Los guías, más acostumbrados al clima local, seguían creándole un sendero al grupo con sus machetes, cortando todo lo que estuviera a en su camino. Les contaban de la fauna local, una de las más ricas del mundo y advertían de plantas o animales de los cuales había que tener cuidado. Entre ellos, uno que seguían llamando simplemente el “Nwamakak”. Los excursionistas no entendían bien de qué hablaba y por lo que entendían del pésimo acento inglés del guía, parecía que se trataba de una especie de mono o un gorila que fue avistado por los alrededores. Era muy territorial y debía tenerse cuidado cuando escucharan su grito.
Un aullido poderoso los estremeció repentinamente. La selva amplificaba el sonido en un eco, causando en los aventureros pánico y desesperación. El ruido pareció durar horas, como una tortura basada tanto en el miedo, como en el dolor. Y cuando el sonido se detuvo, la luz regresó, el tiempo volvió a andar, los aventureros salieron del oscuro mundo de pesadilla en el que ese rugido los había sumergido. Uno de los guías le sonreía al otro, que tenía sus manos en la boca y sus labios haciendo una mueca. Los extranjeros estaban aterrorizados, pero fueron advertidos que el verdadero Nwamakak hace un grito todavía peor y que si lo llegan a escuchar, ya será demasiado tarde.
El sol seguía su curso mientras todos caminaban. Los mosquitos empezaron a salir de las sombras y la selva cobró vida con ruidos, chirridos, cantos, aullidos, golpeteos, crujidos. Todo parecía irradiar energía y movimiento, dándoles ánimo a los viajeros y, cuando las sombras los rodearon por completo y cayó la noche, decidieron acampar. Sus guías nativos rápidamente abrieron un claro en el bosque y donde antes había enredaderas, plantas, arbustos y hojas por doquier, ahora se encontraba un círculo bien delineado suficientemente grande como para tender 3 tiendas, en una estarían los 2 guardias y en las otras el resto de la expedición.
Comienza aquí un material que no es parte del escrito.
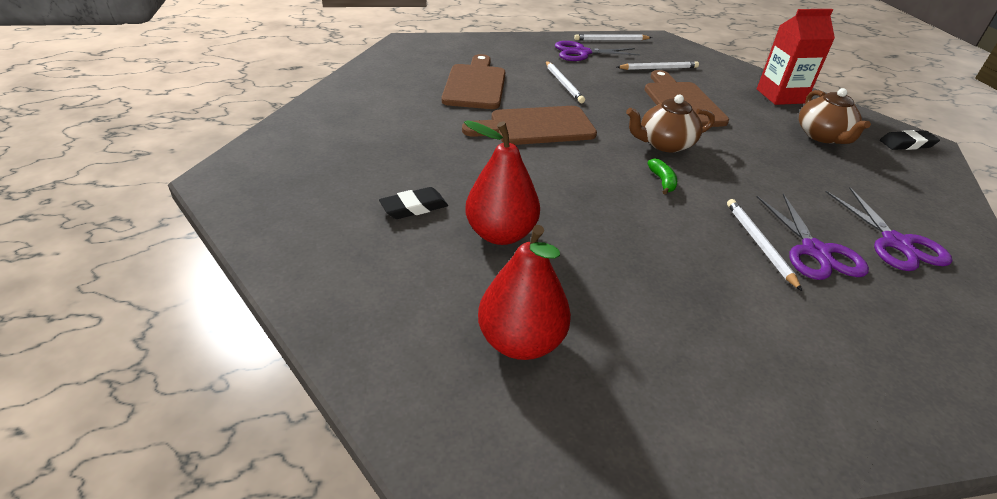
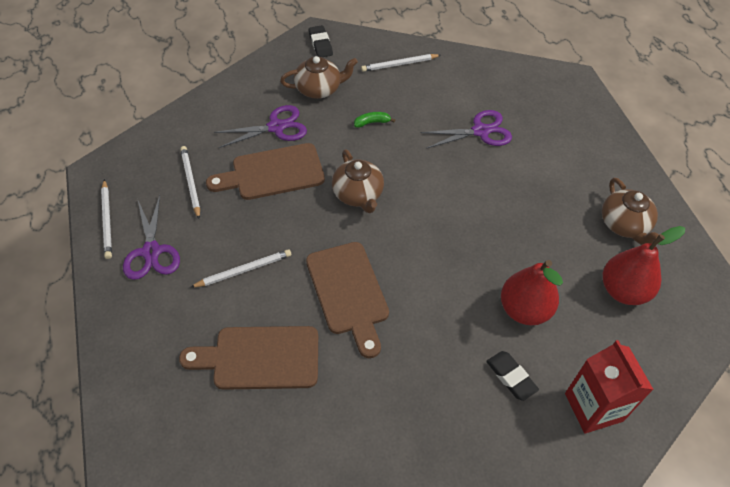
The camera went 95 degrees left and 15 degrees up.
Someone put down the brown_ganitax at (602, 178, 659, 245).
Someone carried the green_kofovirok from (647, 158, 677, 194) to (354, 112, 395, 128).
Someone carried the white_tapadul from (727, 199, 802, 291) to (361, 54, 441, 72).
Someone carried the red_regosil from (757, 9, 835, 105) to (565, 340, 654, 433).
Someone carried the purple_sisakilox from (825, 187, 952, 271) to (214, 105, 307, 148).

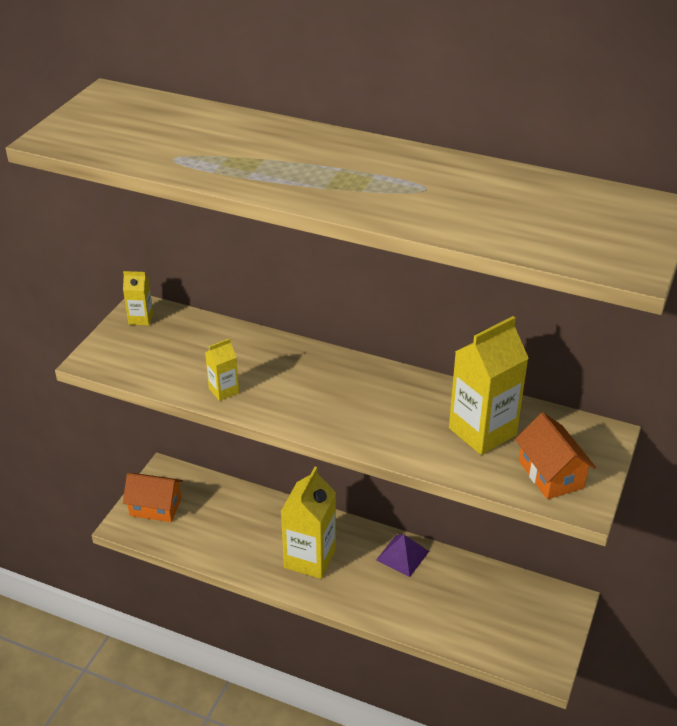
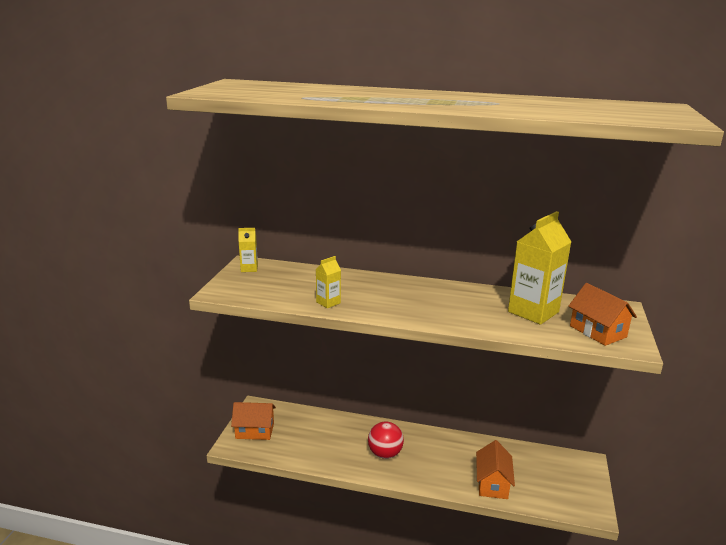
The camera went 10 degrees left and 15 degrees down.
Someone took away the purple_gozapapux at (376, 534, 429, 577).
Someone put down the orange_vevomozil at (476, 440, 515, 499).
Someone swapped the yellow_regosil at (281, 467, 336, 579) for the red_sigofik at (368, 422, 404, 459).

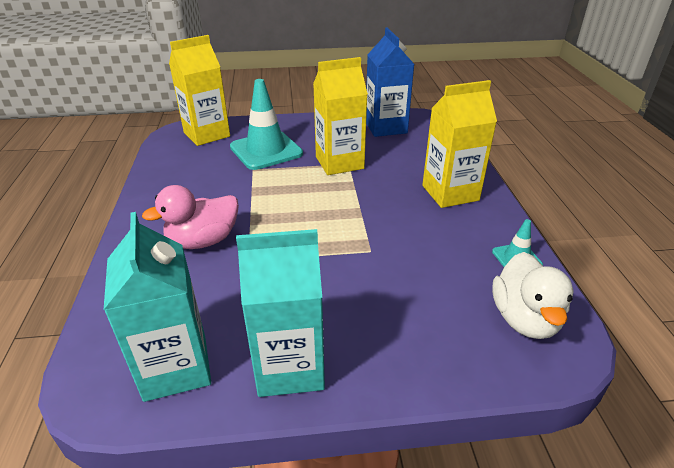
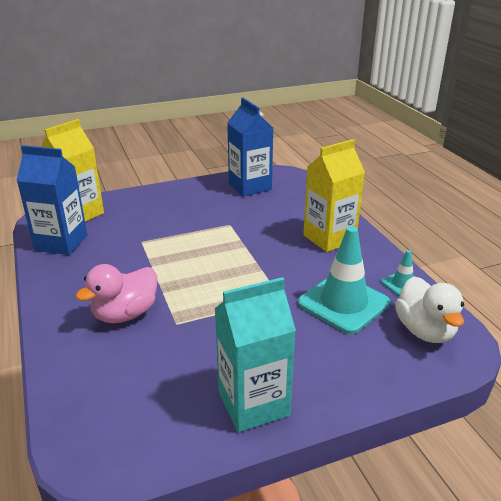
The camera went 15 degrees left and 5 degrees down.
Someone took away the turquoise_regosil at (104, 212, 211, 402).
Someone took away the yellow_regosil at (313, 57, 368, 175).
Someone put down the blue_regosil at (16, 145, 87, 255).
Someone carried the turquoise_nalevol from (230, 79, 303, 170) to (298, 226, 390, 334).

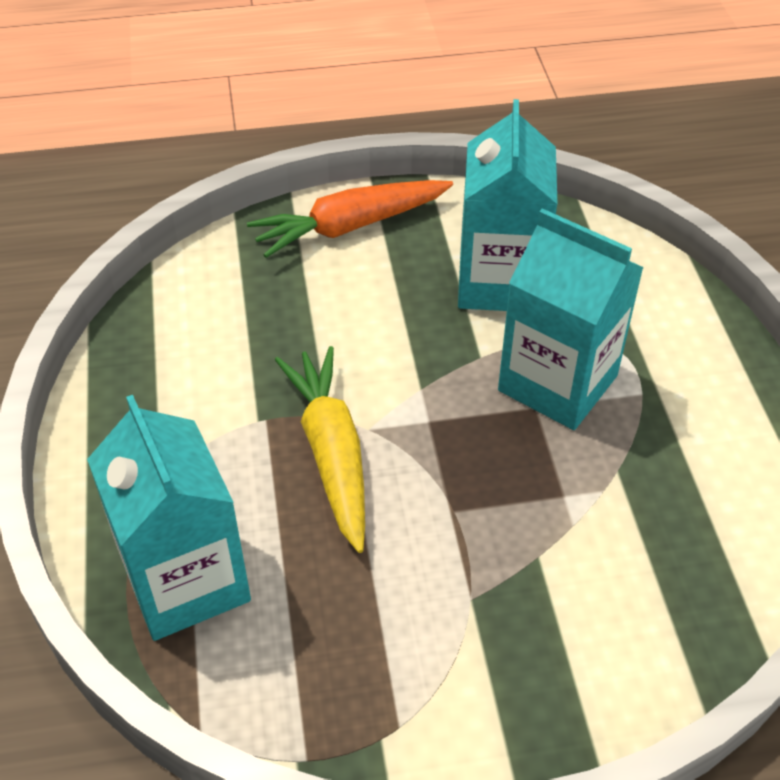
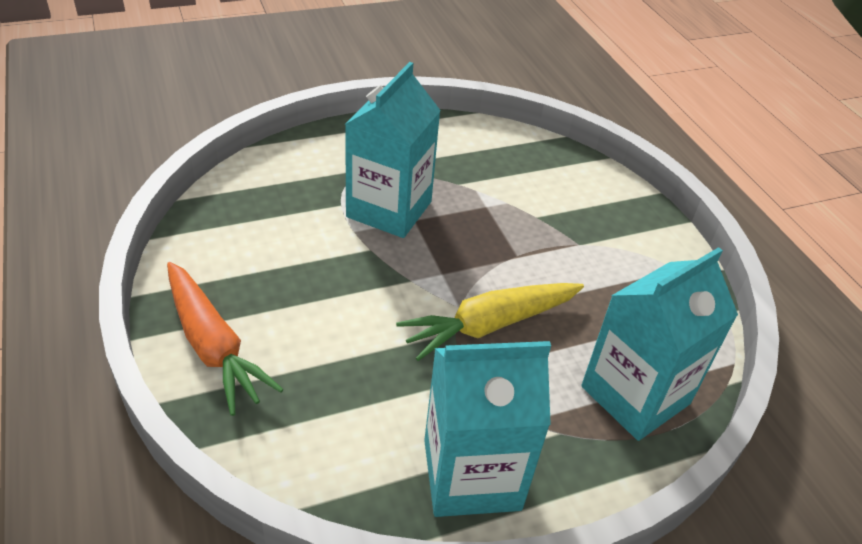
The camera went 105 degrees left and 5 degrees down.
Someone carried the turquoise_regosil from (458, 99, 558, 311) to (424, 341, 551, 517).

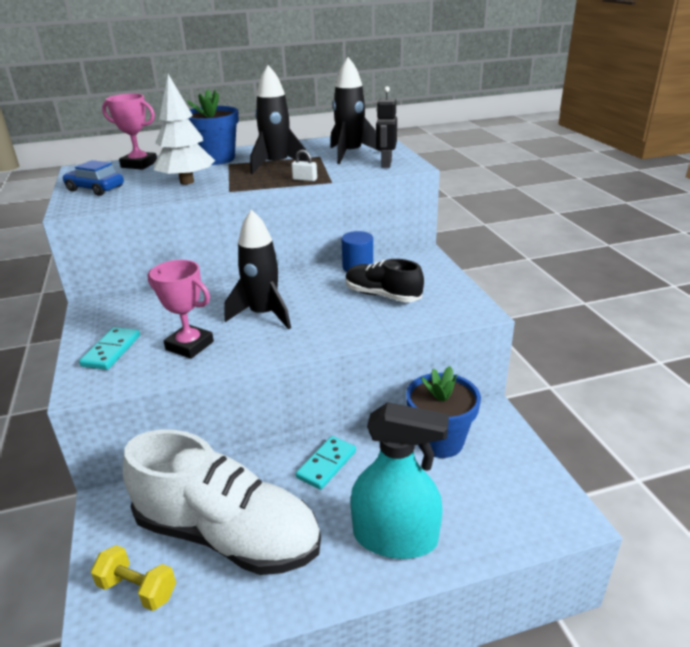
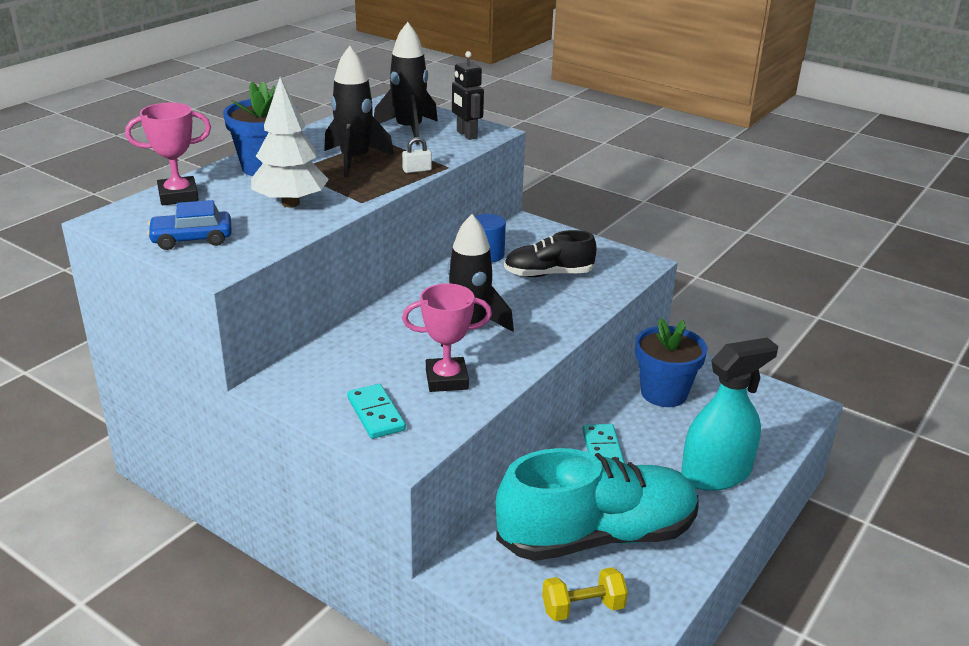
The camera went 40 degrees left and 0 degrees up.
Someone repainted the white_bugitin at (123, 429, 321, 575), which became the turquoise_bugitin at (496, 448, 699, 561).

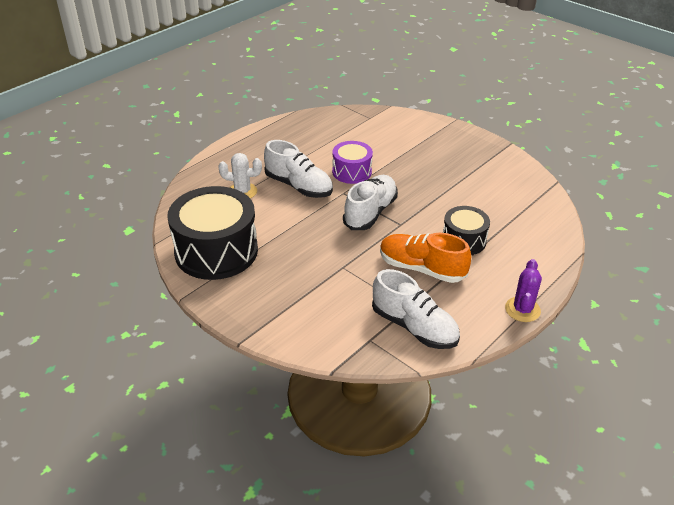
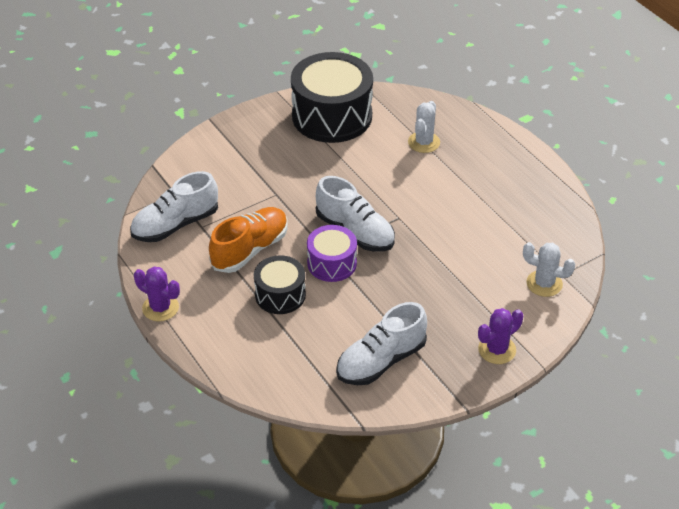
The camera went 105 degrees right and 5 degrees up.
Someone put down the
La caída del sol fue como un golpe de adrenalina para los viajeros, sus ojos se abrían a más no poder, pero todo estaba hundido en una densa penumbra. No podían ver nada con los ojos, pero a su alrededor todo emitía sonidos. Por doquier, plantas se movían, una rama era pisada, chillidos y otros cantos nunca paraban, más parecido al estrés y ruido de una gran ciudad, en la hora pico de la tarde, que a un día de campo. Por supuesto que, nadie podía dormir. Algunos no toleraban tanto escándalo, otros sufrían de las picaduras de mosquitos y el resto estaba agotado por el viaje.
De entre los árboles salían rayos de luz plateada que iluminaban todo su camino hasta el suelo, para luego desaparecer en la noche, pues con el soplido del viento, en ocasiones la luna dejaba entrar su brillo e iluminaba la neblina fina de la selva que empapaba todo con su humedad. Todos debían dormir acurrucados y cubiertos de pies a cabeza pues podrían sufrir hipotermia y morir. Aun así, siempre uno de los guía hacía guardia y se turnaban por ratos de una hora, durante los cuales podían observar la luz de la luna entrando de las copas de los árboles y uno que otro brillo de una luciérnaga que deambulaba en la madrugada buscando su pareja.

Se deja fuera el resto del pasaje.